Updated

The media consultant who arranged the interview that got Gen. Stanley McChrystal summoned to the White House has become the first casualty of the general’s candor.

Duncan Boothby submitted his letter of resignation to the International Security and Assistance Force in Kabul early Tuesday morning. The civilian senior adviser played a critical role in arranging the interview Rolling Stone reporter Michael Hastings conducted with McChrystal, America’s top commander in Afghanistan, and his staff.

In the magazine story, “The Runaway General,” McChrystal and members of his staff were highly critical of President Obama and his key military aides in Washington. The president has ordered McChrystal to meet with him in Washington on Wednesday, and there is widespread speculation that he will be severely reprimanded or even relieved of duty for his remarks, which many observers say amount to insubordination.

Boothby’s resignation, which came after McChrystal apologized “for using poor judgment” in the interview, puts a spotlight not only on himself but on the “new media types” the military is employing to serve as key media advisers to America’s top brass. Before managing McChrystal, Boothby was a key media adviser to Lt. Gen. William Caldwell IV, who headed the Combined Arms Center (CAC) in Fort Leavenworth, Kan.

While at the CAC, Caldwell became a proponent of using "new media" to communicate with targeted audiences, and he began collecting civilian public affairs specialists, including Boothby, to expand the work of the military's rigid public affairs system and to maximize the "strategic impact of new media" through a program called CAC Stratcomms. "He wanted to use media as a weapon," one officer explained.

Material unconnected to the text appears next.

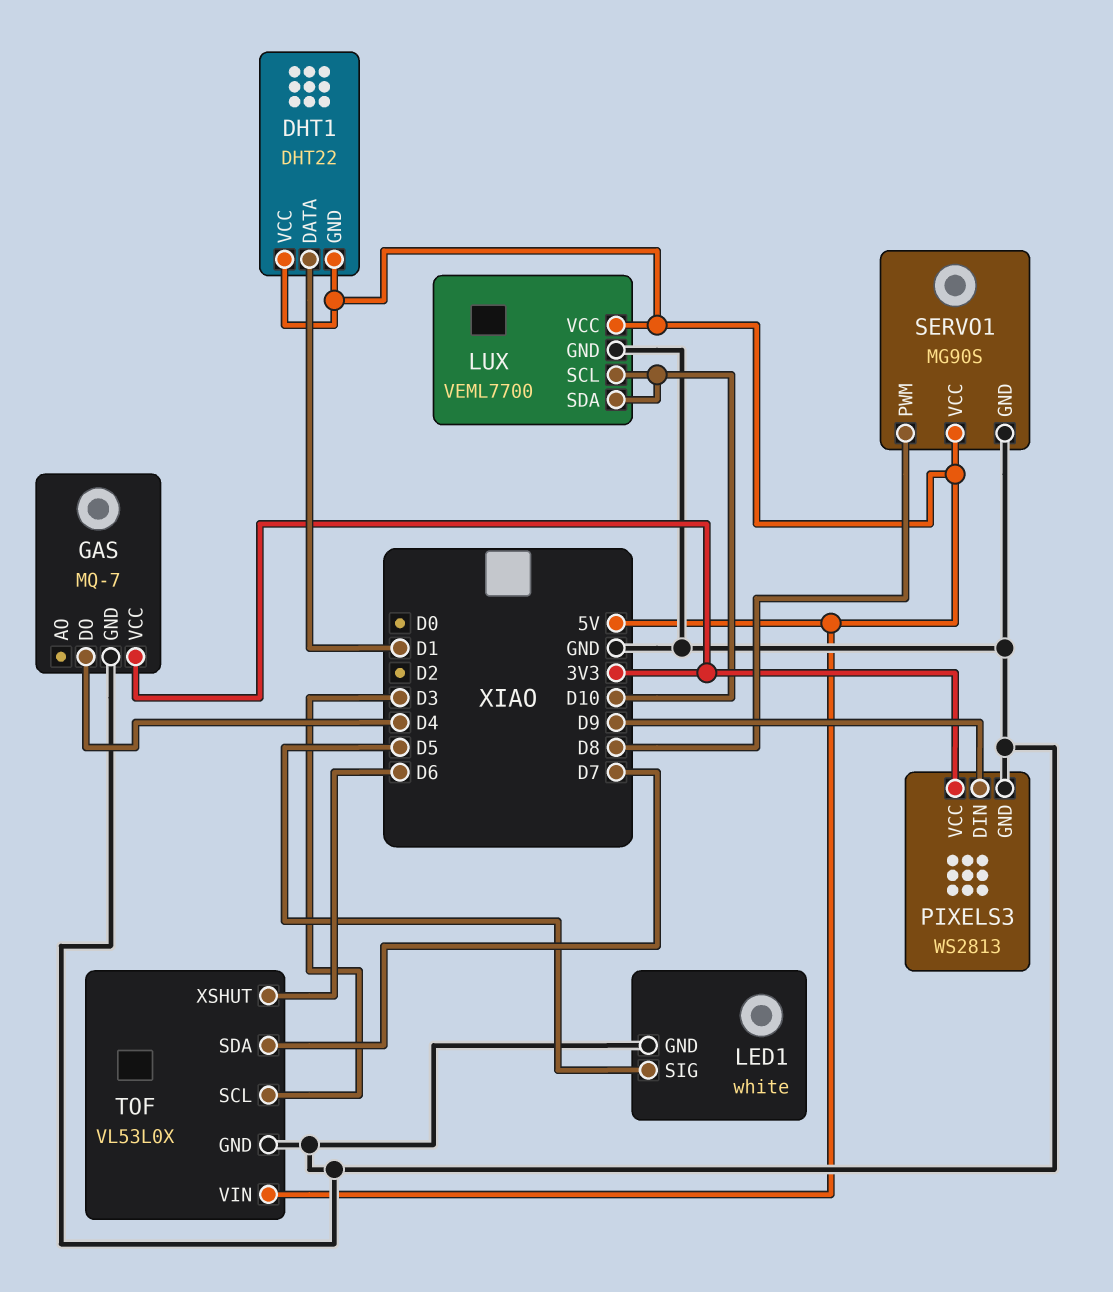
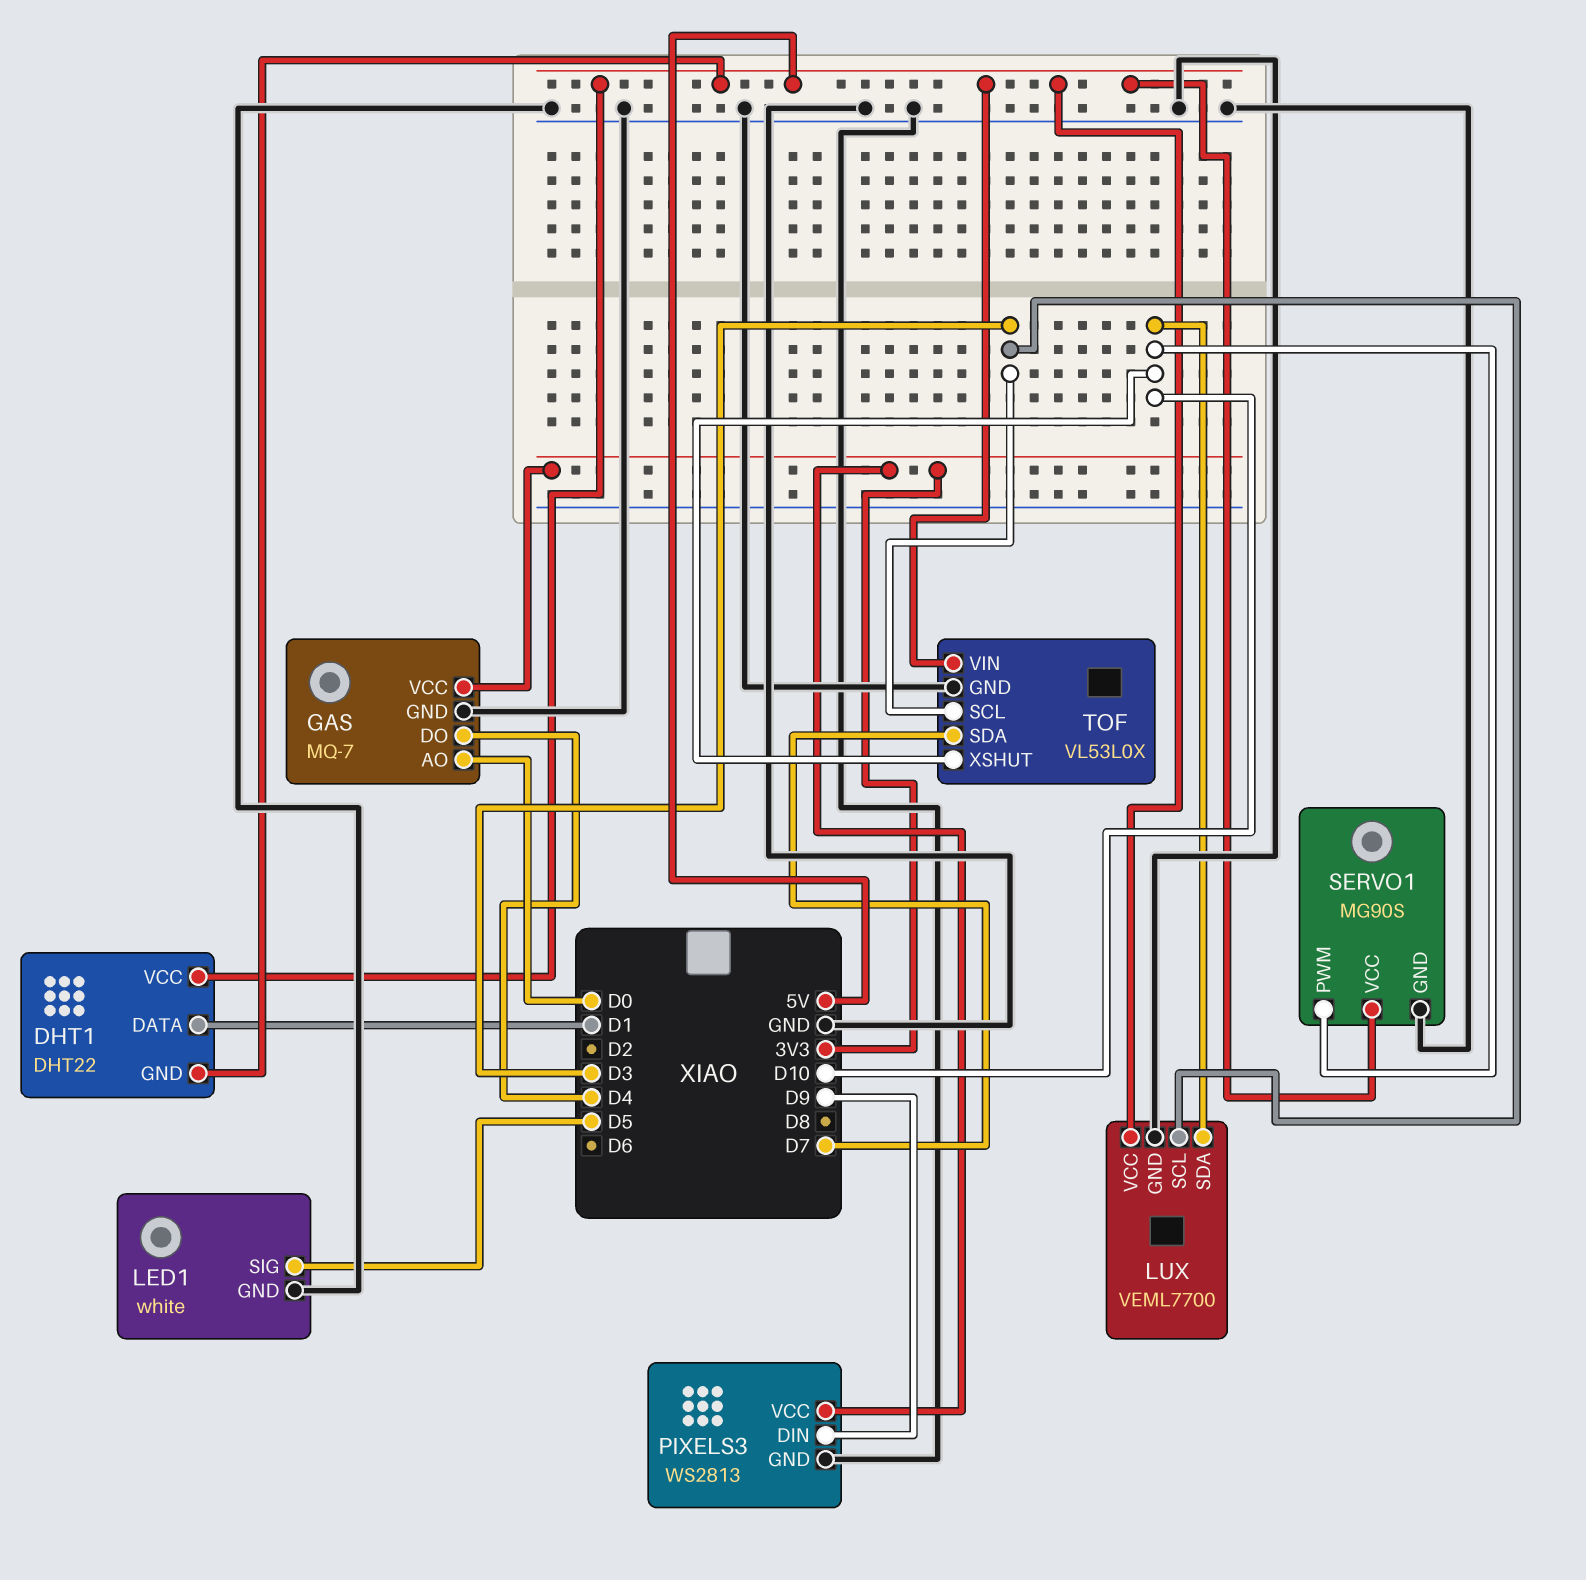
GAS pin AO: none -> D0
LUX pin SCL: D10 -> D3
SERVO1 pin PWM: D8 -> D10
TOF pin XSHUT: D6 -> D10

Yet for a major media manager, Boothby has left virtually no media trail himself. Most of the new civilian advisers to the top military staff have had long careers in journalism and come from established news organizations, but Boothby has virtually no media credits to his name. In fact, the only credit that could be found for him was as an actor in North Carolina.

Those who have dealt with him say he provided a humorous counterpoint to the military men who surrounded him.

“You had a hard time believing someone like McChrystal would pick him,” a veteran reporter in Afghanistan recalled. “He was slick, about 5-foot-8, well tailored, and you knew he could never run 20 miles. Then you would see him with the brass and he just looked out of place.” Yet reporters there say that he was the one you had to go through to get access to the generals.

“He was very glib, had a British accent and could really work a crowd. But it was clear he wasn’t military,” another said.

Col. Robert Whetstone, who worked with Boothby for a month in Kansas, said he didn’t remember much about him but he recalled that Boothby said he was an American whose parents lived in England for a time.

John Donovan, an Internet journalist who was at a briefing with Boothby, described him as “Cardinal Richelieu of strategic communications."

ISAF Public Affairs Commander Col Wayne M. Shanks declined to discuss Boothby's resignation or his background. “We're not discussing any personnel matters,’ he said.

Reached in Vermont, Boothby’s stepmother said she “knew nothing more than anyone else” about what happened and why her son had resigned.